They all take their money or can't wait for their money or they're politically aligned with them.
So you don't find law review articles exposing this.
You don't find law journal articles exposing this.
You don't find think tanks exposing this.
You don't find anybody doing it.
And people like Jim Jordan are on the big tech teat.
So you're not going to find Jim Jordan doing it.
I mean, he does a lot of great stuff.
Not in this field he doesn't.
He's lousy on big tech.
And so you have a lot of big Republicans that are in bed with big tech.
And so that's how we got here.
But I was curious, how is he going to say there was no plausible allegation that this was in bad faith?

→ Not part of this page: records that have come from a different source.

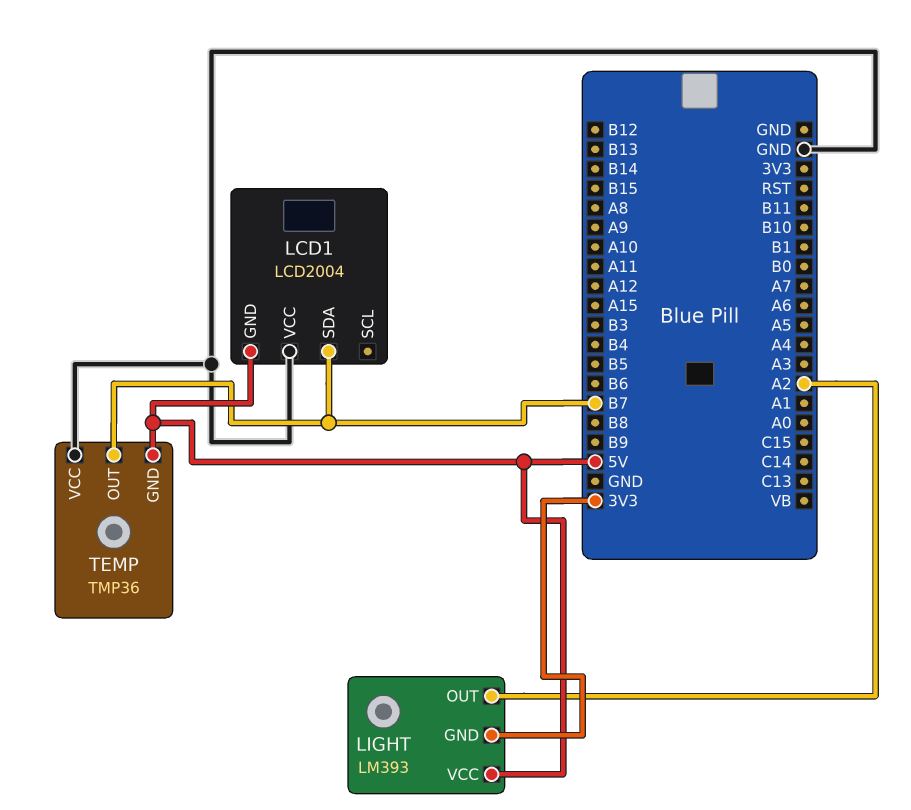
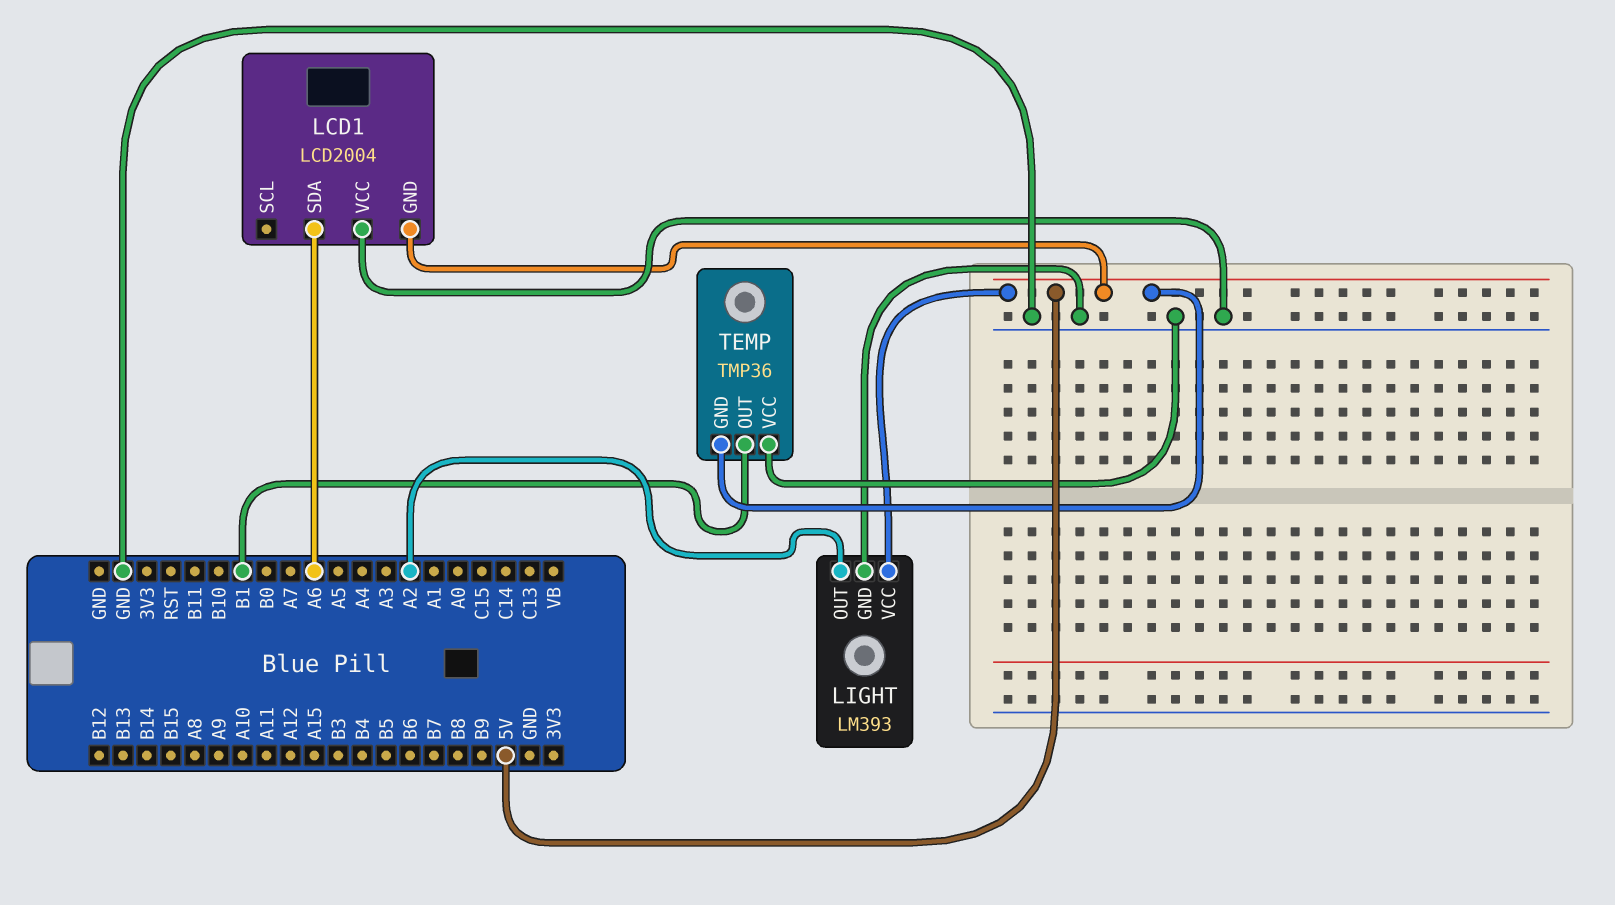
LCD1 pin SDA: B7 -> A6
LIGHT pin GND: 3V3 -> GND
TEMP pin OUT: B7 -> B1

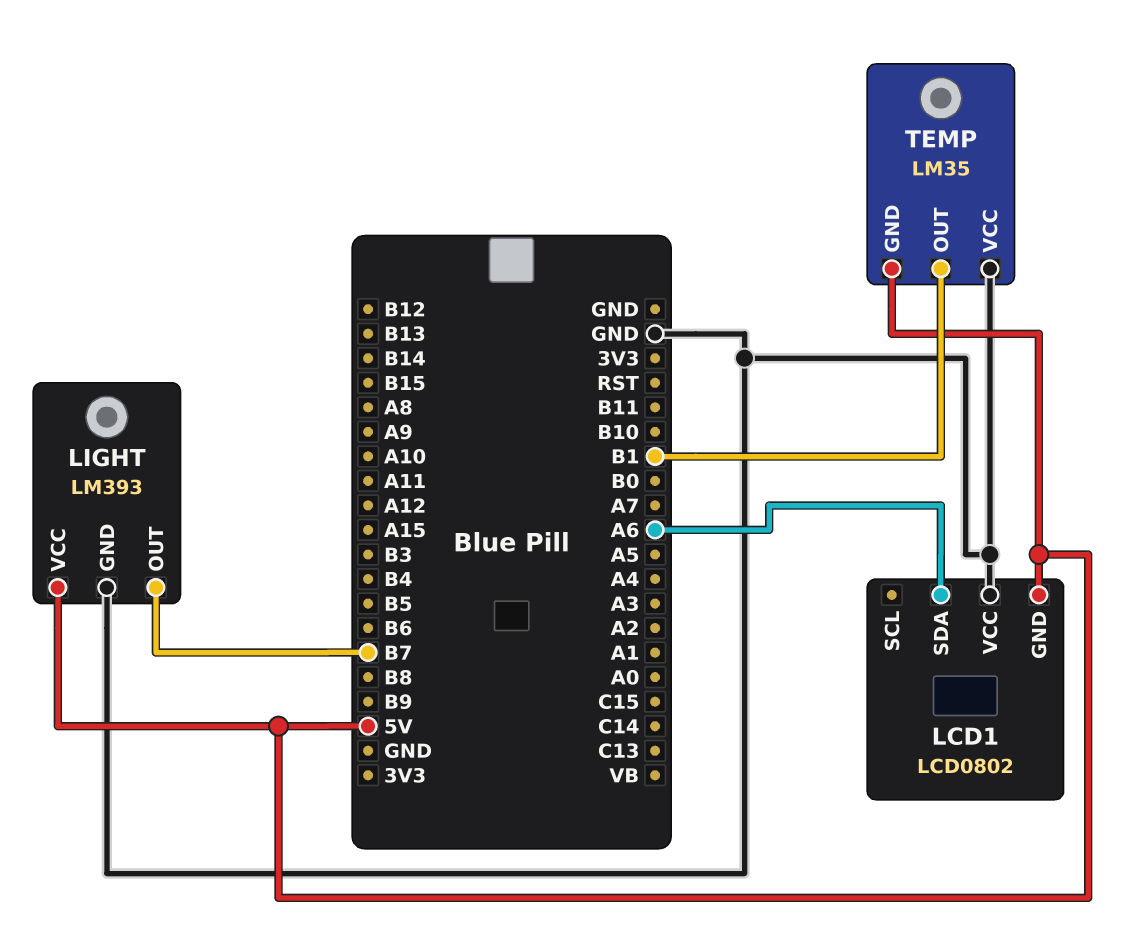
LCD1: LCD2004 -> LCD0802
LIGHT pin OUT: A2 -> B7
TEMP: TMP36 -> LM35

Because if it was politically motivated, it's in bad faith.
By definition.
They did not meet the metrics that Google implements to determine if you send out too many, you know, whatever the metrics are, then it goes to spam.
Or if people flag it as spam, they incorporate that.
They got none of this.
They said there was a fraction of a percentage of their emails that...

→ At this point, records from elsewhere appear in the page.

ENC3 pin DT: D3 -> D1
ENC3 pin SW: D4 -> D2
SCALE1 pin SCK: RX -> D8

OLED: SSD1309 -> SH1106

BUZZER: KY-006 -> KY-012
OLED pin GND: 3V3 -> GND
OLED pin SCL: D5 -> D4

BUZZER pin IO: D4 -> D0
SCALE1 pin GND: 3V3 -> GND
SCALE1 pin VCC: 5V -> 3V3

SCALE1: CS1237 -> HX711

Google was violating their own standards for objectionability as spam, number one.
And they went further.
They produced an independent third-party study.

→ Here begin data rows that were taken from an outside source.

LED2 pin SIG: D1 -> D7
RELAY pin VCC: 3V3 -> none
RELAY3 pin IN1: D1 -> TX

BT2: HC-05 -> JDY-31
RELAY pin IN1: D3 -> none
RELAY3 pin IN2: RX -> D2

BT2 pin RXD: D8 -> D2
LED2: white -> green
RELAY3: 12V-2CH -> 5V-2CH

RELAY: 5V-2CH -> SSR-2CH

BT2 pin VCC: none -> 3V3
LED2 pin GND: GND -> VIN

Done by someone unconnected to the litigation that pointed out that 68% of Republican candidate donor request emails Google sent to spam at key junctures in the election, but only 8% of Democratic solicitations for campaign contributions.
And remember, everybody at Google, 99% of their donations go to Democrats.
So it's like, how could you claim there's no possible allegation even here, political bias?
But the judge just pretends, oh, that's not enough.
Because again, he has an outcome, and he's just, as you were describing it, he's writing a decision to make sure he gets to an outcome.
He's not getting to an outcome by following the law.
And that's what you see.
And I'm sure the RNC will appeal it, because it should be appealed.
And hopefully this aggregation gets up to the Supreme Court.
And they don't wuss out like they wussed out last year on these big tech cases.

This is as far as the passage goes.